The second time I was exposed to Hillbilly Elegy was via Ron Howard’s 2020 movie. Like many Howard movies, Hillbilly Elegy is unintentionally hilarious; to see the supreme Connecticut Wasp, Glenn Close, play Vance’s Mamaw is one of the great campy over-acting treats of contemporary American cinema. But that wasn’t Vance’s fault, and I wonder now if my negative feelings about the book may have been more a reaction to the reaction rather than the book itself. When the New York Times and other east-coast elite voices were falling over themselves praising Elegy as “honest” and “eye-opening”, it felt like it was the first time they were hearing the news about poor white people who had the misfortune to live in “fly-over country”.
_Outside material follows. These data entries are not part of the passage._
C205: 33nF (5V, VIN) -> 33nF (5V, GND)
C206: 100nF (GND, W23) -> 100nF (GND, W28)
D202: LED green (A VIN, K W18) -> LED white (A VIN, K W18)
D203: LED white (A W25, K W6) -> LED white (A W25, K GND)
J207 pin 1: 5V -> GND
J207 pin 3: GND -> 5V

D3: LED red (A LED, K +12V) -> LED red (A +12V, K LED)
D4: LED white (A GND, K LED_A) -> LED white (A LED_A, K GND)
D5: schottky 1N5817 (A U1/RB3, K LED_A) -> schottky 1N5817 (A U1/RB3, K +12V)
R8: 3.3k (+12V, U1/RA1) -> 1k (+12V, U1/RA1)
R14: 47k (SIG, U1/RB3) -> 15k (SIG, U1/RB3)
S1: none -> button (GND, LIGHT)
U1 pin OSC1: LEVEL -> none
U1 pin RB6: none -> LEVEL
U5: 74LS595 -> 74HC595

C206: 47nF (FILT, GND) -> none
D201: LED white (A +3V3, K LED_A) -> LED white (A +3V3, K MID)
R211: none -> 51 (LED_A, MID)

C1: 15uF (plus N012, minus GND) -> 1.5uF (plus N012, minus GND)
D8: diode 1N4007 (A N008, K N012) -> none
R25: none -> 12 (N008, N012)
The Ulster-Scots might represent the core supporters of the Vance-Trump ticket but America is, in the words of Carrickfergus poet Louis MacNeice, “incorrigibly plural”. Vance converted to Catholicism and married a Hindu lawyer. Trump has Jewish grandchildren. In this election cycle Trump’s support among black and Latino supporters has skyrocketed. It’s complicated, and so is the USA. If you thought JFK was the first “Irish-American” president, well, you were wrong – there were a dozen Ulster Presbyterian presidents before him. Kamala Harris’s parents are of Indian and Jamaican heritage, and, almost inevitably, it turns out that her four times great grandfather was a man called Hamilton Harris from Co Antrim. It’s complicated and so is the USA. If you thought JFK was the first “Irish American” president, well, you were wrong, there were a dozen Ulster Presbyterian presidents before him.
What am I trying to say here? I think what I’m trying to say is that if you want to understand this slice of America you have to get out of Manhattan, you have to talk to people, you have eat pecan pies and go to the Waffle House and visit Graceland and listen to country music. You have to understand the myths we tell ourselves. You have to read Faulkner, Woodrell, McCarthy, Carson McCullers, Hackett Fischer and maybe Hillbilly Elegy too.
Just don’t ever give anybody your DNA.